Neural Network Charity Analysis

Neural Network Charity Analysis

Overview

In this analysis we used Deep Learning for making predictions about the successful organizations that received funding from Alphabet Soup. We managed to create a fairly successful Neural Network model for creading predictions, however, the accuracy was not as high as desired but we gained enough insight in our data to keep iterating further.

Results

Data Preprocessing

We considered the “IS_SUCCESSFUL” variable as our target as we only need a binary classification of our data.
We started using 43 variables as features as converting categorical data created a lot binary features, even after the binning.
However, we removed the identifier variables, like the “NAME” and “EIN” as they are not features in our dataset.

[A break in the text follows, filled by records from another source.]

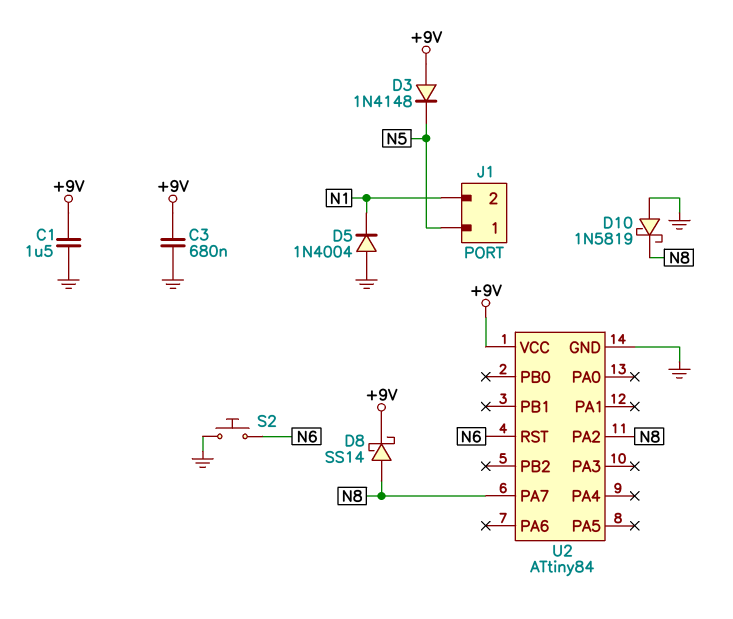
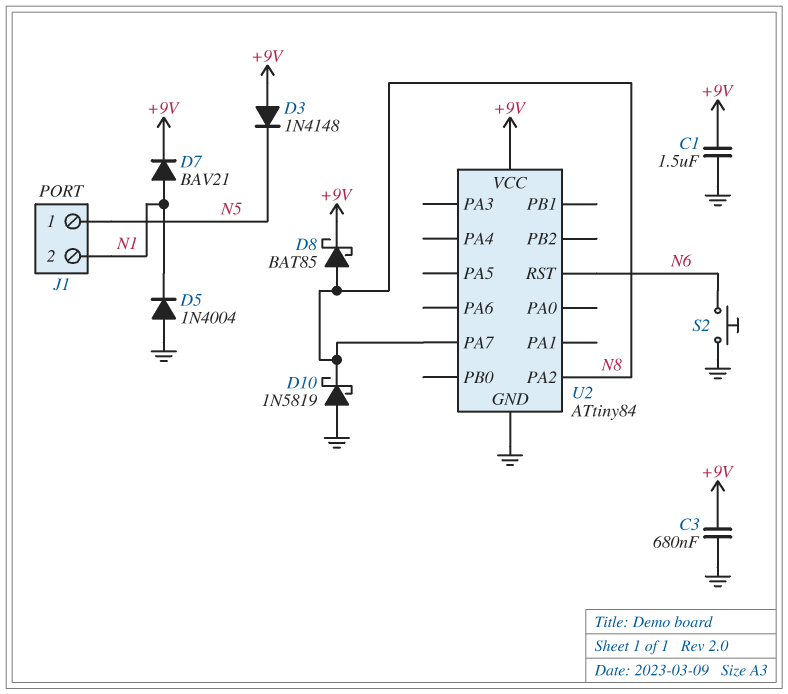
D7: none -> diode BAV21 (A N1, K +9V)
D8: schottky SS14 (A N8, K +9V) -> schottky BAT85 (A N8, K +9V)

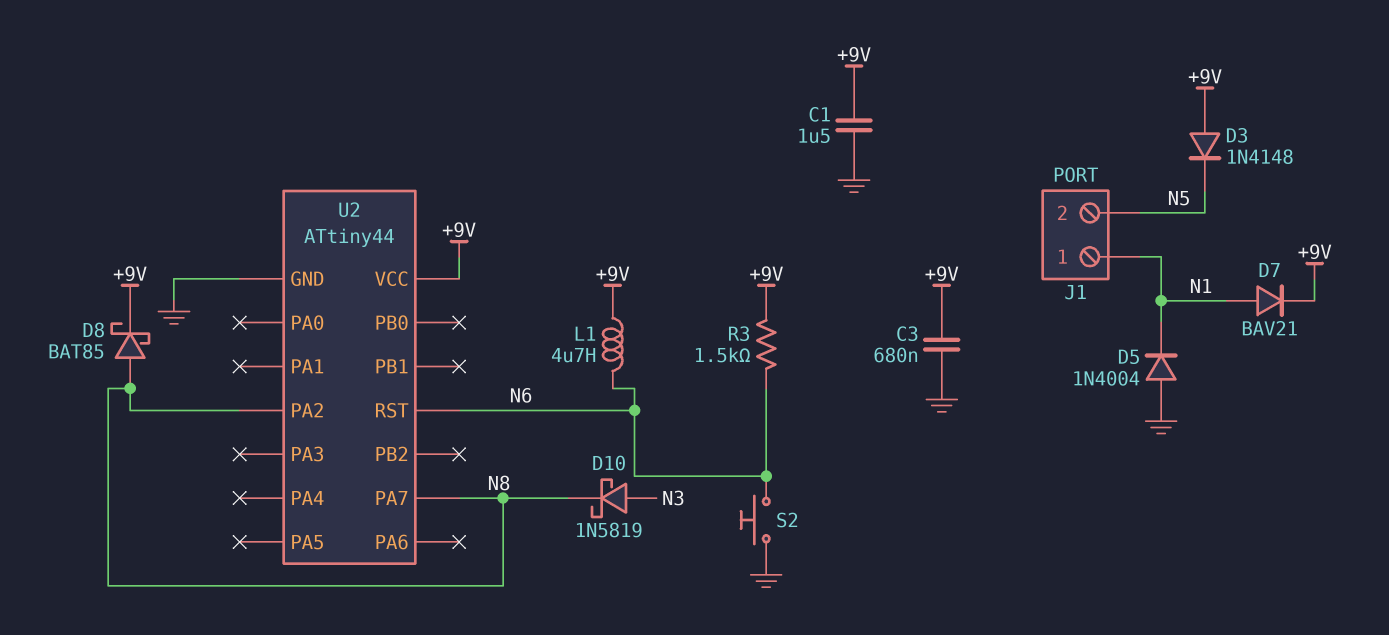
D10: schottky 1N5819 (A GND, K N8) -> schottky 1N5819 (A N3, K N8)
J1 pin 1: N5 -> N1
J1 pin 2: N1 -> N5
L1: none -> 4.7uH (+9V, N6)
R3: none -> 1.5k (+9V, N6)
U2: ATtiny84 -> ATtiny44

Compiling, Training, and Evaluating the Model

We started with 80 neurons in our outer layer and 30 neurons in the hidden layer but we quickly moved to a lesser number of neurons when optimizing, specially when reducing the number of dimensions via PCA and removing outliers. The last model we tried manually had 2 inner layers with 10 neurons each and an outer layer with 40 neurons.
We didn’t achieve the 75 percent accuracy target but we managed to rech to the following results:

Loss: 0.5610514879226685,
Accuracy: 0.7420294284820557

This result was possibly by removing outliers, using PCA and the Keras Tuner.

The steps we used for optimizing the model were:
Get the outliers via: IQR, STD and K-Means clusters based on the “ASK_AMT” (asked amount).
Train the first model with the new dataset without STD outliers.
We tried other hyperparameters like increaing the neurons in the inner layer and changing some activation functions as well as increasing the epoch.
We moved on to using Principal Component Analysis to reduce the number of dimensions.
With fewer dimensions, we reduced the number of neurons in each layer and we added a second inner layer.
However, this wasn’t enough so we used Keras Tuner to find the “best model” which we also trained with 100 epochs.
Being still far from 75, we moved on to using the dataset without the IQR outliers, which consisted in about 20% less data.
We then applied the last manual model and the Keras Tuner to this new dataset and we got a result of 74.2%.

Outliers:

Keras Tuner:

Summary

We weren’t able to reach the 75% target accuracy but we managed to get pretty close after removing a lot of data from the dataset. This isn’t ideal and we are probably better off separating the dataset depending on the ’ASK_AMT’ value as the higher outliers are too far removed from the mean.